The Complete Works of Archimedes

...rectilinear figure, so that the surface of the prism circumscribed about cylinder A is also equal to the rectilinear figure about circle B. And since the rectilinear figure about circle A has a lesser ratio to the one inscribed in circle A than the surface of cylinder A has to circle B, the surface of the prism circumscribed about cylinder A will also have a lesser ratio to the rectilinear figure inscribed in circle B than the surface of the cylinder has to circle B; and alternately. Which is impossible. For the surface of the prism circumscribed about the cylinder is greater, as has been shown, than the surface of the [inscribed] prism. But the inscribed rectilinear figure in circle B is less than circle B. Therefore, circle B is not less than the surface of the cylinder.
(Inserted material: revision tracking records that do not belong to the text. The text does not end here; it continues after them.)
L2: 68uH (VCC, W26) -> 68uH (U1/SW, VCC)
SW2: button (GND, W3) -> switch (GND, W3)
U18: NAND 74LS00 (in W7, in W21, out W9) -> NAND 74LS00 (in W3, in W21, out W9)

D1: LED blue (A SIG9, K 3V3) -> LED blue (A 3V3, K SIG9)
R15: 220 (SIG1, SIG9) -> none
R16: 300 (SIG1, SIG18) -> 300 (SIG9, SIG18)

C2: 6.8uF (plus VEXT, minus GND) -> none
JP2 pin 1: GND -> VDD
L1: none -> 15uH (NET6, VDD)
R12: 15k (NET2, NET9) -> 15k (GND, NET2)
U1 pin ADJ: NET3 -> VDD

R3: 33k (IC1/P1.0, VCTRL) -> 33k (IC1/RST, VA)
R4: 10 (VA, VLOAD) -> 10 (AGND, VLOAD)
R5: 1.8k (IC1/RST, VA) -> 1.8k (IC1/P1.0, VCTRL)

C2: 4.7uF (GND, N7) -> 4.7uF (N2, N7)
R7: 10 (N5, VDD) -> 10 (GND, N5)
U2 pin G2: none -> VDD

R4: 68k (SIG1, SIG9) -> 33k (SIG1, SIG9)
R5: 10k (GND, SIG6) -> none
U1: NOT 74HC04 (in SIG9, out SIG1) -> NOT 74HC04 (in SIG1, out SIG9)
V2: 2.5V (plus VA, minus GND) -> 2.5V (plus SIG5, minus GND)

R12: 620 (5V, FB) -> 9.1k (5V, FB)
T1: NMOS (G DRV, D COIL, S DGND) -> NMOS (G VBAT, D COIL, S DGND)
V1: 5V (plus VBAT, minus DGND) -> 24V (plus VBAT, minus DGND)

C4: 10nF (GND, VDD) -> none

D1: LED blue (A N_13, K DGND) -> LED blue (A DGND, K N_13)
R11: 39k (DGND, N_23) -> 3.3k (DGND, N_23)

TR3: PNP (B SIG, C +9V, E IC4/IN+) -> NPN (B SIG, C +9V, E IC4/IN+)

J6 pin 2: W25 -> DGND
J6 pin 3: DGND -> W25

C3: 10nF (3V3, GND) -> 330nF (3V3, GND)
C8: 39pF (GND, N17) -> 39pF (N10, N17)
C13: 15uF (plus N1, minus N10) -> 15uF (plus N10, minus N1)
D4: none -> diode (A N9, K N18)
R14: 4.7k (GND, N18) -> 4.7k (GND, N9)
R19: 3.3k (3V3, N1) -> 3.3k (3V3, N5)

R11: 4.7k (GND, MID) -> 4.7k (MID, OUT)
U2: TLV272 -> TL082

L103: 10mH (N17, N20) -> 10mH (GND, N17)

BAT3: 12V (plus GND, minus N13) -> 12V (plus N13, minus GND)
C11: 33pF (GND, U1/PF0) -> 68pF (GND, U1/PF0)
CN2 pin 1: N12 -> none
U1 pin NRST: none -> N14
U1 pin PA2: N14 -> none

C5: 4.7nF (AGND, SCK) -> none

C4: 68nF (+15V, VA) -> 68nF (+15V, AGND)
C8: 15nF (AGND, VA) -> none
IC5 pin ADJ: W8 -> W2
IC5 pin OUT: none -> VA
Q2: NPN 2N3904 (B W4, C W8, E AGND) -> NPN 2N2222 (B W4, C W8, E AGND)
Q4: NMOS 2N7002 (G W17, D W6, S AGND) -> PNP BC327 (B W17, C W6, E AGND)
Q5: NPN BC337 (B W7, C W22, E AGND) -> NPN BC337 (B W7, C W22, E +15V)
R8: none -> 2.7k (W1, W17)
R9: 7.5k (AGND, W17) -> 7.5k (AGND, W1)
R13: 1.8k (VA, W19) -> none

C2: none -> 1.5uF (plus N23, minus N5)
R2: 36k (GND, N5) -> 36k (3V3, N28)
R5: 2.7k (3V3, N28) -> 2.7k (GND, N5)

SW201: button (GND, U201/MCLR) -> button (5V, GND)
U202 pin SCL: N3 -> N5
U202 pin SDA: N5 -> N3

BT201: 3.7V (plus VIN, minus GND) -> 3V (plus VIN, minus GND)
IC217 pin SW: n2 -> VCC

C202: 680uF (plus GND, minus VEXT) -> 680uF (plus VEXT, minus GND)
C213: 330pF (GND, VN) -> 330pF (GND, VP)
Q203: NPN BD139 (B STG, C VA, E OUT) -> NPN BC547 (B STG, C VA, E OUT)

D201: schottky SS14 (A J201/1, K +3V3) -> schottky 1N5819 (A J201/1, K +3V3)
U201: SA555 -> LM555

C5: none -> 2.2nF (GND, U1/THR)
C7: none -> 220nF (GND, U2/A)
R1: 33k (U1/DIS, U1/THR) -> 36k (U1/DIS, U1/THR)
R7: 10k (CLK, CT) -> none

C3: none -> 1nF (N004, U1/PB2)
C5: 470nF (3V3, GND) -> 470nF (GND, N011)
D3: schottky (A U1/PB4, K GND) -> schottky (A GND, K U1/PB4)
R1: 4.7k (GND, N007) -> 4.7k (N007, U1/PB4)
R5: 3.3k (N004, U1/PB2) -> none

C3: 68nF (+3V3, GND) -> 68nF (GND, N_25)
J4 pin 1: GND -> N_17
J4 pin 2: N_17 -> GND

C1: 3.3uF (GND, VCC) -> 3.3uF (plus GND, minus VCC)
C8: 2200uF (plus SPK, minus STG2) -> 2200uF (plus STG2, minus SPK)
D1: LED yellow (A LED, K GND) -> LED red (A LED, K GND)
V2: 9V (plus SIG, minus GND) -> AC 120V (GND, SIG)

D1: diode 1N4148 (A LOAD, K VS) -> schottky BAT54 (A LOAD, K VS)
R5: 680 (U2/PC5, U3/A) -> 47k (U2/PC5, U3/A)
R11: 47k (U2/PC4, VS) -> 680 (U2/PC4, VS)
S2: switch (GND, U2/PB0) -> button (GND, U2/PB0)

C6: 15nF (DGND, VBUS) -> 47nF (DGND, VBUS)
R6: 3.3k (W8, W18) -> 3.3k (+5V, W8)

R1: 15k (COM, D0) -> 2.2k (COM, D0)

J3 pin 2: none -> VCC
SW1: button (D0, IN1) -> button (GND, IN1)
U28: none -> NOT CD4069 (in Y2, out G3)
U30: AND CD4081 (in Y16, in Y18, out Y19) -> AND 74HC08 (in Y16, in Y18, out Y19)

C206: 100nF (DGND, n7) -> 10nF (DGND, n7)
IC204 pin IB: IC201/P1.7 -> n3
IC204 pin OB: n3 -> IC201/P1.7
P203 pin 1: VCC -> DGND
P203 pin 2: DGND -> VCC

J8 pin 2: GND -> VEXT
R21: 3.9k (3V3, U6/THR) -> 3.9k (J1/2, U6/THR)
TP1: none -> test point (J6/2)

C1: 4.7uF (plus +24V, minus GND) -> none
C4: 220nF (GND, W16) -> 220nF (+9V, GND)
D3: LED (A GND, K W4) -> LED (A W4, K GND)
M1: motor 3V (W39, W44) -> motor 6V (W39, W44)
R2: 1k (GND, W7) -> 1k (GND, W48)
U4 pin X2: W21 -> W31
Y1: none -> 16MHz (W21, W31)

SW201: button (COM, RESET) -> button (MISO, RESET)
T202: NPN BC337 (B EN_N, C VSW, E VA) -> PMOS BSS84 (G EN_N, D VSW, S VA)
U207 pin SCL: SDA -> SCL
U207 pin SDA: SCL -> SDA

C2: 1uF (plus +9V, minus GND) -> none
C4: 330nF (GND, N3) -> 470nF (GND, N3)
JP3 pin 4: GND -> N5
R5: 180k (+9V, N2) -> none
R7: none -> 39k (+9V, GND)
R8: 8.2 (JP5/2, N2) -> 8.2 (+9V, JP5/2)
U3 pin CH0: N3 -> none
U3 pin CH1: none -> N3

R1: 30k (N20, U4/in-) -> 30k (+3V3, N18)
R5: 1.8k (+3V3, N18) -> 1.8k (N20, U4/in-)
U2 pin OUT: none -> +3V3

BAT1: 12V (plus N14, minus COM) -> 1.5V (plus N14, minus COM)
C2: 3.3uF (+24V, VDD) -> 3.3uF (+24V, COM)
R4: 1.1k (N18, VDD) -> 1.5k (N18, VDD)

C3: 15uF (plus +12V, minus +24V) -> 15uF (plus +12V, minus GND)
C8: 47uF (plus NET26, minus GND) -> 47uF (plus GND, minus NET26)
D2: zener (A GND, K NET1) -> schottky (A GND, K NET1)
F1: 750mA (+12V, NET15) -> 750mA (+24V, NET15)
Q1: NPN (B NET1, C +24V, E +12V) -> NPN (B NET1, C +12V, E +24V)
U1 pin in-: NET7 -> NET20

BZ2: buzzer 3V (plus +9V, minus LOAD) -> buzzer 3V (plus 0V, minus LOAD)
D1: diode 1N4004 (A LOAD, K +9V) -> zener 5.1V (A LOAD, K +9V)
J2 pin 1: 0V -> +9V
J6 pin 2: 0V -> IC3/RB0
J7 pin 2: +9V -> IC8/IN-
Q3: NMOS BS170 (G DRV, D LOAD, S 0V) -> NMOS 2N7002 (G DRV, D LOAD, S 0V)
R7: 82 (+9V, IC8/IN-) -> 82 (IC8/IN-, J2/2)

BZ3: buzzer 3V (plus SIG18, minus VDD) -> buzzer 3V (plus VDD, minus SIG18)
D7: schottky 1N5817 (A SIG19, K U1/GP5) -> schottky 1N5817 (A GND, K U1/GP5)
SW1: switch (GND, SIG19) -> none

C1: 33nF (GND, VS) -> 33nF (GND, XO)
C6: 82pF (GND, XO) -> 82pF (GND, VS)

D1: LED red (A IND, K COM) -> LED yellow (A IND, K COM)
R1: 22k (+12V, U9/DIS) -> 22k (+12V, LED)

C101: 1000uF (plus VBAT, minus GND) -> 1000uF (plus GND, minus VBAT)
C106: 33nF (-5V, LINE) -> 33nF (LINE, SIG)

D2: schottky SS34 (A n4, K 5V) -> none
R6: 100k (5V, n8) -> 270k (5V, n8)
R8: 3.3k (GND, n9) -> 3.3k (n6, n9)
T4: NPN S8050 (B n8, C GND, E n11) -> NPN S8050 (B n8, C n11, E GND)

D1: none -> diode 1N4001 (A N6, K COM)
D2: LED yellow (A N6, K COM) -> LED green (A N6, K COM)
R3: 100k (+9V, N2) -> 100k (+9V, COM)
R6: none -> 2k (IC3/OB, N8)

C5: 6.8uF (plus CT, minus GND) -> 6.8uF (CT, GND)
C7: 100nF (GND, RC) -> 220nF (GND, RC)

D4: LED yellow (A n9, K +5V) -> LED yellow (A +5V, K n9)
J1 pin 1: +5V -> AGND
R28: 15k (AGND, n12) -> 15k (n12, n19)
Let it be, then, if possible, greater. Again, let there be conceived a rectilinear figure inscribed in circle B, and another circumscribed, so that the circumscribed figure has to the inscribed a lesser ratio than circle B has to the surface of the cylinder. And let a polygon be inscribed in circle A similar to the one inscribed in circle B. And let a prism be erected from the polygon inscribed in circle A. And again, let line $KΔ$ be equal to the perimeter of the rectilinear figure inscribed in circle A. And let $HΛ$ be equal to it. Then the triangle from $KΔ$ will be greater than the rectilinear figure inscribed in circle A, because it has its perimeter as a base, and its height is greater than the radius—that is, the perpendicular drawn to one side of the polygon. And the [surface] composed of the parallelograms is equal to the surface of the prism, being composed of the parallelograms because it is contained by the side of the cylinder and the line equal to the perimeter of the rectilinear figure which is the base of the prism. So that the triangle $RHL$ is also equal to the surface of the prism.

Since the rectilinear figures inscribed in circles A and B are similar, they have the same ratio to each other as the squares on their radii. And triangles $KΛ T$ and $ZRL$ also have the same ratio to each other as the squares on the radii of the circles. Therefore, the rectilinear figure inscribed in circle A has the same ratio to the rectilinear figure inscribed in circle B as triangle $KΛ T$ has to triangle $LZR$. But the rectilinear figure inscribed in circle A is less than triangle $KΛ T$; therefore, the rectilinear figure inscribed in circle B is also less than triangle $ZRL$, and consequently, it is less than the surface of the prism inscribed in the cylinder. Which is impossible. For since the rectilinear figure circumscribed about circle B has a lesser ratio to the inscribed figure than circle B has to the surface of the cylinder; and alternately. But the figure circumscribed about circle B is greater than circle B. Therefore, the inscribed figure in circle B is greater than the surface of the cylinder; so also is the surface of the prism. If, then, circle B is greater than the surface of the cylinder [it leads to a contradiction]. But it was shown to be not less. Therefore, it is equal.

15

The surface of any isosceles cone, excluding the base, is equal to a circle whose radius is a mean proportional between the side of the cone and the radius of the circle which is the base of the cone.

Let the base of an isosceles cone be circle A. Let its radius be $Γ$. Let the side of the cone be equal to $KT$. And let $E$ be a mean proportional between $Γ$ and $LΔ$. Let circle B have its radius equal to $E$. I say that circle B is equal to the surface of the cone, excluding the base.

For if it is not equal, it is either greater or less. First, let it be less. There are then two unequal magnitudes, the surface of the cone and circle B, and the surface of the cone is greater. It is therefore possible to inscribe an equilateral polygon in circle B, and to circumscribe another similar to the inscribed one, such that the circumscribed has to the inscribed a lesser ratio than the surface of the cone has to circle B. Let there also be conceived a polygon circumscribed about circle A, similar to the one circumscribed about circle B. And let a pyramid be erected from the polygon about circle A, having the same vertex as the cone. Since, then, the polygons circumscribed about circles A and B are similar, they have the same ratio to each other as the squares on their radii; that is, as the ratio which $Γ$ has to...

Geometric diagram showing several vertical lines and line segments. A long vertical line on the left is marked with points κ and τ. To its right, a shorter vertical line is marked with ζ and ρ. At the bottom right, four horizontal or floating line segments are labeled with the Greek letters γ, λ, δ, and ε respectively.